Additionally, obstacles have been added to the environment, providing more challenge and making the gameplay more engaging, rather than simply controlling the car. The LiDAR sensor continuously scans the surroundings and updates the game scene with the mesh, allowing the car to interact with real-world objects in real-time.
Design Process
The car was created using Unity's ProBuilder package, while Photoshop was used to design the UI and controls. The controls include left and right buttons for steering and accelerate and brake buttons for moving the car forward and reversing.
In the development phase, a Unity camera was used instead of the original AR camera to provide a clearer understanding of how the game mechanics work. This setup allowed for more precise adjustments and testing during the creation process.
The script RearWheelDrive allows the player to control the car in the AR Scene in this, Max steer angle and maxTorque are initialised and which can later be changed in the inspector. This controls the wheel colliders that are attached to the wheels of the car.
GameOptions.cs will allow the player to press the meshing on button which will allow the LiDAR scanner to scan the surroundings and create a mesh. That will later allow the player to turn it off when the mesh has been scanned.
In LiDAR RC Car game mode, the reticle will be used to place objects in the game scene and the PlayerMissionManager.cs is Responsible for that, the objects get placed in the game scene and when the car collides with that object, the object gets picked up.
The initial phase of the project laid the groundwork for development by addressing the project's context, objectives, and potential benefits. This phase highlighted the importance of understanding the project's scope and purpose to establish a solid foundation for subsequent stages. A comprehensive literature review provided insights into Augmented Reality (AR) technologies and their impact on daily life, while a competitor analysis helped identify market trends and gaps.
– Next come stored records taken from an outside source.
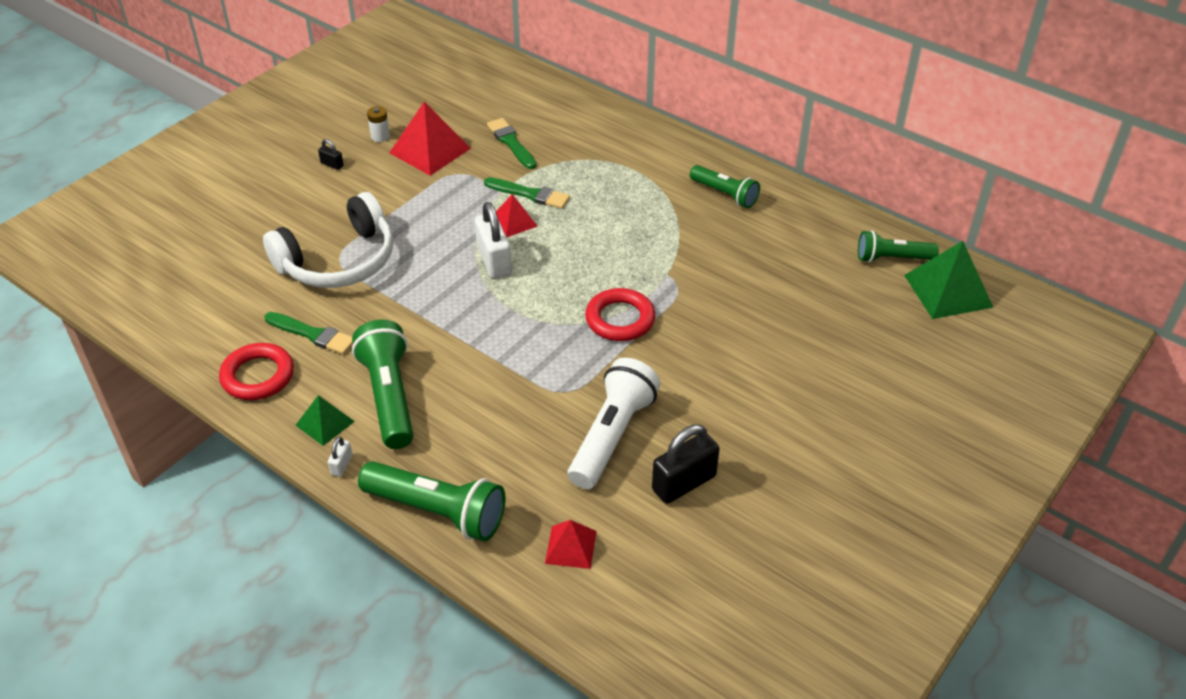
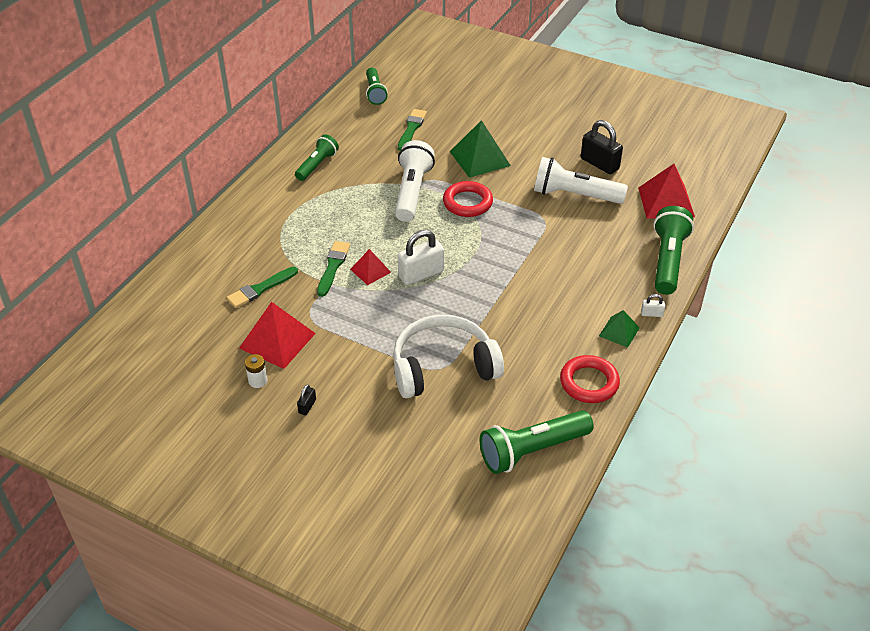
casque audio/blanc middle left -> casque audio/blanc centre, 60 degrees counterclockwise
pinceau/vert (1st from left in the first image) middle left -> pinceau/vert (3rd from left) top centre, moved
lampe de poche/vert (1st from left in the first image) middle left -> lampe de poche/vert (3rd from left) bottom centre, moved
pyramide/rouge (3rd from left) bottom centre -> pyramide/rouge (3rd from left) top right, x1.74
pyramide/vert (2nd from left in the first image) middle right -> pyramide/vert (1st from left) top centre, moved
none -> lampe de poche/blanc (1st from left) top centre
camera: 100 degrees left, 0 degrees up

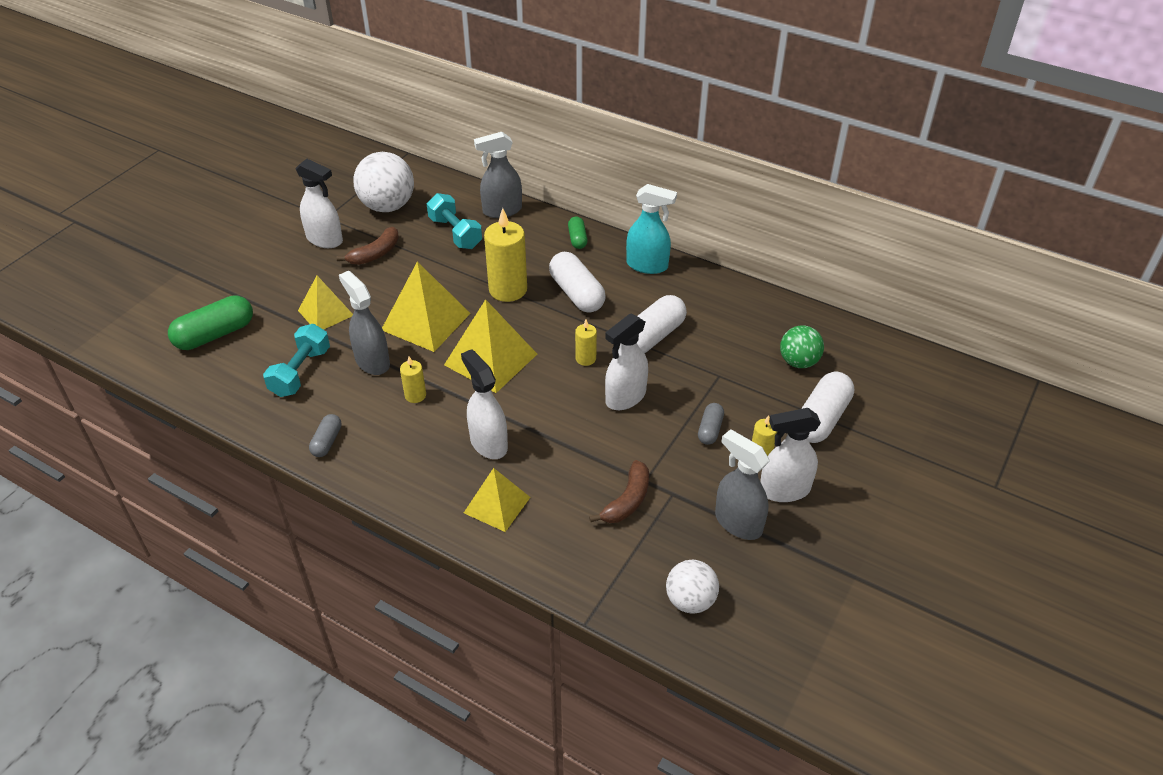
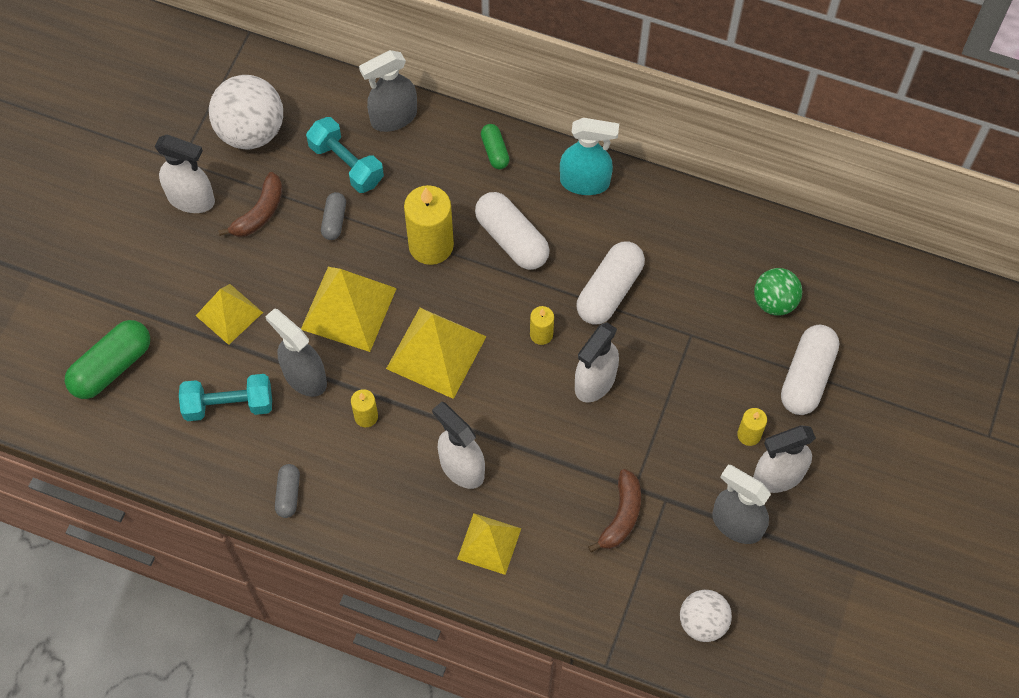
haltère/turquoise (1st from left) middle left, 75 degrees clockwise
gélule/gris (2nd from left) centre -> gélule/gris (2nd from left) top left, moved
camera: 10 degrees left, 20 degrees up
Key advantages of the project include cost-effectiveness due to the use of free software and targeting widely accessible mobile devices, eliminating the need for expensive AR hardware. The project scope was clearly defined to guide planning and execution. A survey involving 45 target users helped gather feedback to refine the development approach. Tools like Unity 3D, Visual Studio, and Photon Unity Networking were chosen for game development, with Android and iOS as target platforms.
Limitations
The project encountered several challenges:
Outdated Tutorials: Many online tutorials for AR car games were based on deprecated Unity packages, complicating the transition to AR Foundation.
Testing Constraints: iOS testing required XCode, unavailable on Windows PCs. Without access to an updated Mac or lab resources, iOS 15+ compatibility tests were hindered.
LiDAR Accessibility: Limited availability of LiDAR-equipped devices (iPhone 12+ and iPad Pro) required borrowing suitable hardware for testing.
Future Improvements
Future enhancements could include:
Improved Graphics: Creating realistic car models, textures, and shaders to blur the line between virtual and real objects.
Custom Assets: Designing original assets to enhance the visual appeal and uniqueness of the game.
Expanded Platform Support: Optimizing tools and workflows for better cross-platform testing and compatibility.
In conclusion, while challenges existed, the project's initial phase effectively established a strong foundation. The development process provided valuable learning experiences, and future improvements could elevate the game’s realism and accessibility.